IAM Myth: IGA Is All About Account Synchronization

Last modified 13 Jan 2025 17:07 +01:00

Identity governance and administration (IGA) systems are all about synchronization of accounts. They pull data from HR database, synchronize them to Active Directory and handful of other applications. That is pretty much it. IGA systems are in fact just glorified data synchronization engines.

This might have been the case in early 2000s. It may still be quite a good descriptions of products that have not evolved in last 20 years. However, it is miles away from the truth when it comes to state-of-the-art IGA platforms.

Synchronization

Just to be completely clear, account lifecycle management and attribute synchronization are still fundamental functions of every IGA platform. That makes sense, as we need reliable, clean and consistent data to work with. Synchronization is still there, it is still necessary - it is just not the most important responsibility of IGA platforms. IGA platforms are doing so much more that mere synchronization is not playing primary role any more.

Joiner Mover Leaver

Traditional wisdom states that IGA platforms are primarily focused on joiner-mover-leaver (JML) processes. Indeed, the first steps of IGA deployment are usually about JML process automation. However, that is the very beginning of IGA deployment project, not to even mention long-term identity governance program. Even though JML processes are the traditional first steps, they make up relatively small part of IGA landscape. In fact, state-of-the-art IGA platforms are not really focusing on processes at all, they are focusing on policies. IGA platform deals with intricacies of complex lifecycle, managing all possible lifecycle states and state transitions. Of course, the three basic transitions (join, move, leave) are still the most important ones. However, they are not the only ones. Real state models are much more complicated than the "JML" thinking would suggest. User may exist as a candidate before joining, user may be suspended instead of moved (maternal leave, sabbatical), user may still exist after leaving (retiree, alumnus) and so on. Moreover, lifecycle states of an identity is not nearly enough. Identity has numerous relationships to other identities, such as personas, ownership, privileges, membership in organizational units and groups and so on. These need to be managed as well, and they often have lifecycles on their own. Reality of identity management is much more complicated that it would seem.

User Accounts

IGA is not just about user accounts any more. First of all, there are many types of accounts to manage. Majority of accounts are still ordinary user accounts, belonging to employees, contractors and students. However, there are service accounts as well, used by applications and other services instead of users. These correspond to non-human identities, such as machine identities. State-of-the-art IGA platforms are built to manage non-human identities as much as human identities. However, there is a large set of non-human identities that correspond to concepts. Groups, roles, entitlements and access privileges are perhaps the most important examples of such identities. Then there are organizational units, teams, projects, business partners, locations and similar concepts. IGA platform must be able to handle these concepts, as they are intimately related to access control and policies. Good IGA platform must be able to manage wide variety of identity types, not just mere user accounts.

Access Control

One of the primary responsibilities of IGA platform is access control. However, this much easier said than done. Access control has many shapes and forms. There are many competing access control models, used to express access control policy. Indeed, it is a policy that the IGA systems are built to manage. IGA platforms effectively act as policy administration point (PAP), system which is used to create and manage access control policies. IGA platform then provisions the policy and related data to other components (PRP, PDP, PIP).

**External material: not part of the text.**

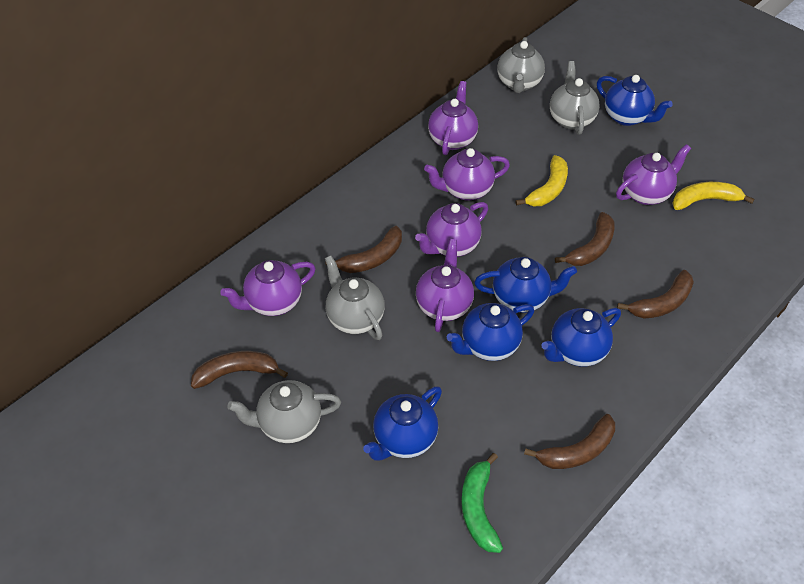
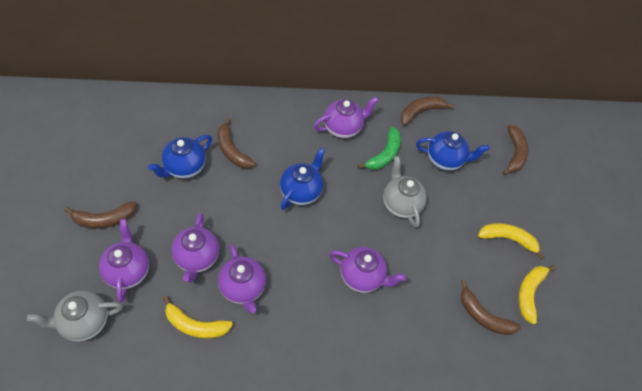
blue teapot: 5 -> 3
grey teapot: 4 -> 2
purple teapot: 6 -> 5
yellow banana: 2 -> 3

It follows that synchronization of entitlements such as groups and roles is one of most useful function of IGA platform. Entitlements are the lifeblood of access control. However, each application works with its own set of entitlements: privileges, permissions, groups, roles and other exotic lifeforms of the access control ZOO. IGA platforms are aligning them, combining them into a unified access control policy. Given the diversity of access control world, this is not entirely easy job.

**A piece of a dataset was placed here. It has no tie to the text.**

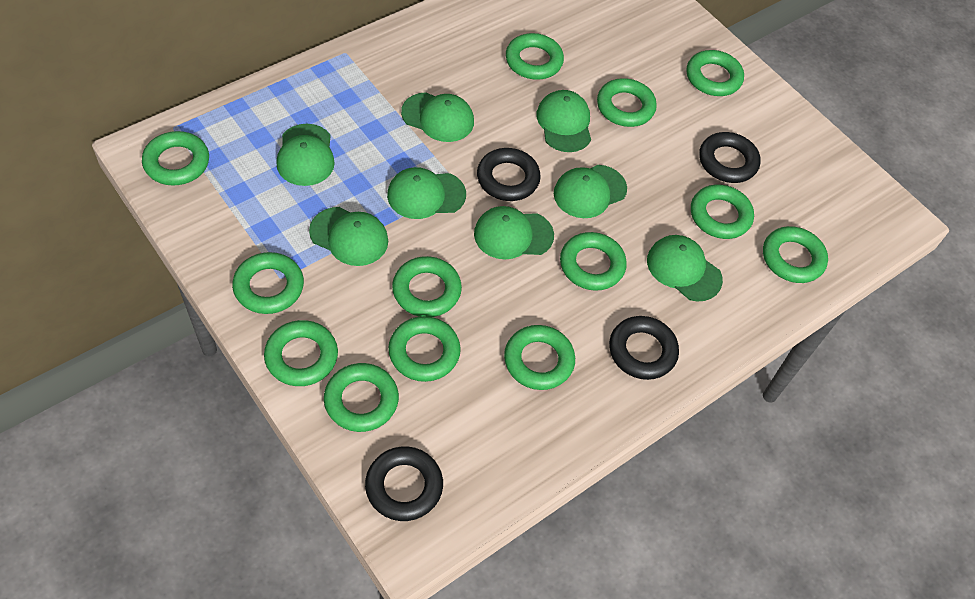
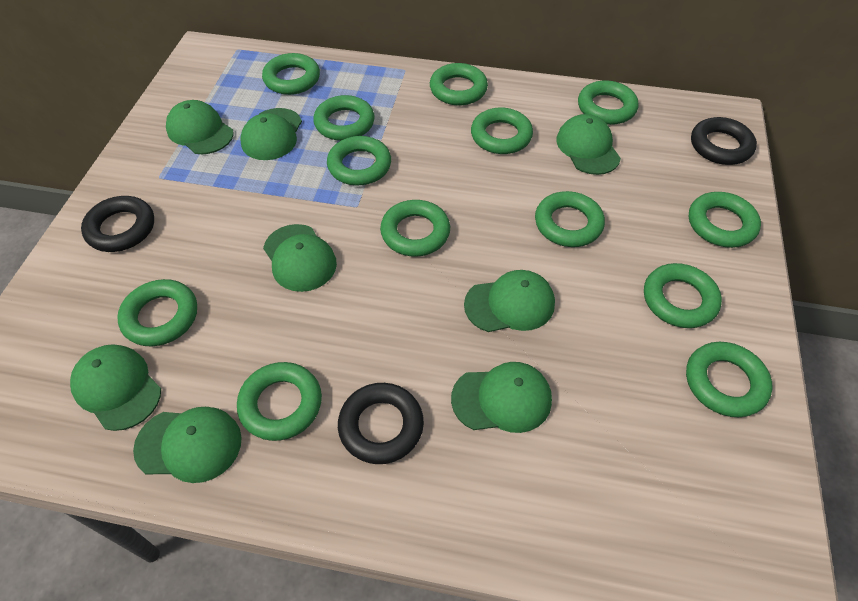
black ring: 4 -> 3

Even ordinary policies are not easy, unified organization-wide policies are even harder. Static role-based access control (RBAC) models are both very common and very obsolete. However, state-of-the-art IGA systems provide dynamic RBAC models, with policy-based features. E.g. midPoint provides policy-driven RBAC mechanism.

Identity Governance

Access control policies are the at the very heart of identity administration. But what about identity governance?

Identity governance is all about policies. However, governance policies are quite different from access control policies. While access control policies specify "who has access to what", governance policies specify "who is responsible for what". These are high-level, business-oriented policies. They are critical for maintaining cybersecurity governance at scale.

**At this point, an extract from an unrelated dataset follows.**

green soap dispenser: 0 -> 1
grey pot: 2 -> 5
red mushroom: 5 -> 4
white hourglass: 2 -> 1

Governance policies may take many forms. Some governance policies are at the very boundary of access control, such as segregation of duty (SoD) policies. Governance policies may require that each application has an owner, each entitlement and application role has an owner, critical roles are properly staffed, role definitions are regularly reviewed, risk hot-spots are addressed, applications are properly classified, clearances are reviewed, user awareness is regularly refreshed, and so on. Many governance policies are focused on ownership, as ownership forms a foundation for responsibility. Governance policies are accounting for the technology, yet they are firmly oriented towards business side. They are the best too for identity-based cybersecurity compliance.

Governance policies are the "G" in IGA. No IGA platform would be complete without implementation of identity governance policies.